Question

The value of \[ \frac{1 - \tan^2 30^\circ}{1 + \tan^2 30^\circ} will be: \]

• A. \( \frac{\sqrt{3}}{2} \)
• B. \( \frac{1}{2} \)
• C. \( \frac{2}{\sqrt{3}} \)
• D. \( \sqrt{3} \)

Hint:

The given trigonometric identity \( \frac{1 - \tan^2 \theta}{1 + \tan^2 \theta} \) is equivalent to \( \cos 2\theta \).

Answer 1

The Correct Option is B

We are given the expression: \[ \frac{1 - \tan^2 30^\circ}{1 + \tan^2 30^\circ} \] We know from standard trigonometric values that \( \tan 30^\circ = \frac{1}{\sqrt{3}} \).

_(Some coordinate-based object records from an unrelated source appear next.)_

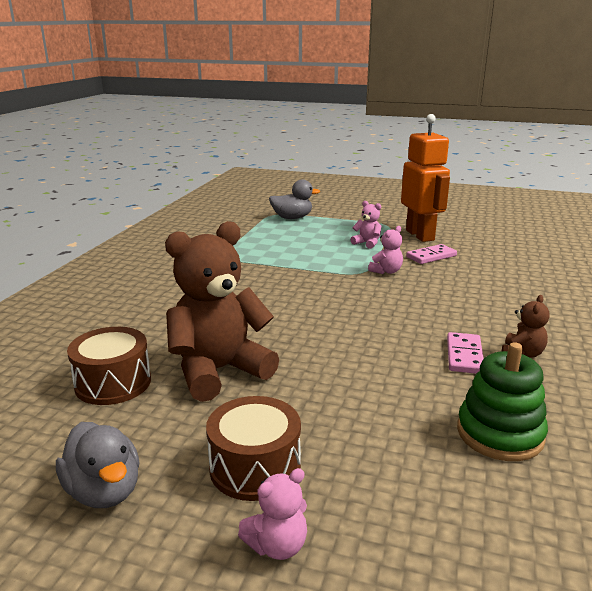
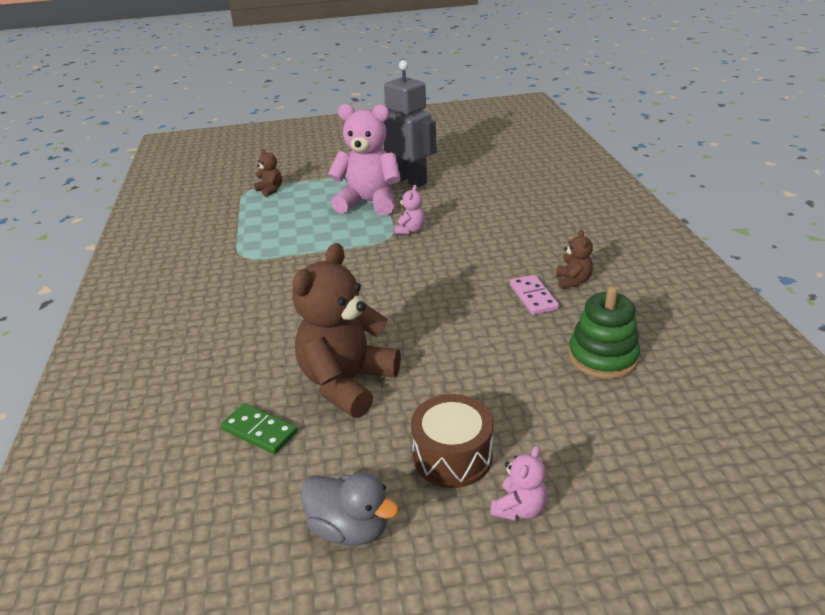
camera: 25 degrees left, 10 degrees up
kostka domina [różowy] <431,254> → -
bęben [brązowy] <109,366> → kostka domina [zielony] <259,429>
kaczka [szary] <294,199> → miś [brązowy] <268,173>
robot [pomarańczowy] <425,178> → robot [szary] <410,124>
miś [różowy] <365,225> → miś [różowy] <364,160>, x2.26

Now, substituting \( \tan 30^\circ = \frac{1}{\sqrt{3}} \) into the expression: \[ \frac{1 - \left(\frac{1}{\sqrt{3}}\right)^2}{1 + \left(\frac{1}{\sqrt{3}}\right)^2} = \frac{1 - \frac{1}{3}}{1 + \frac{1}{3}} = \frac{\frac{2}{3}}{\frac{4}{3}} = \frac{2}{4} = \frac{1}{2} \] Therefore, the correct answer is (B) \( \frac{1}{2} \).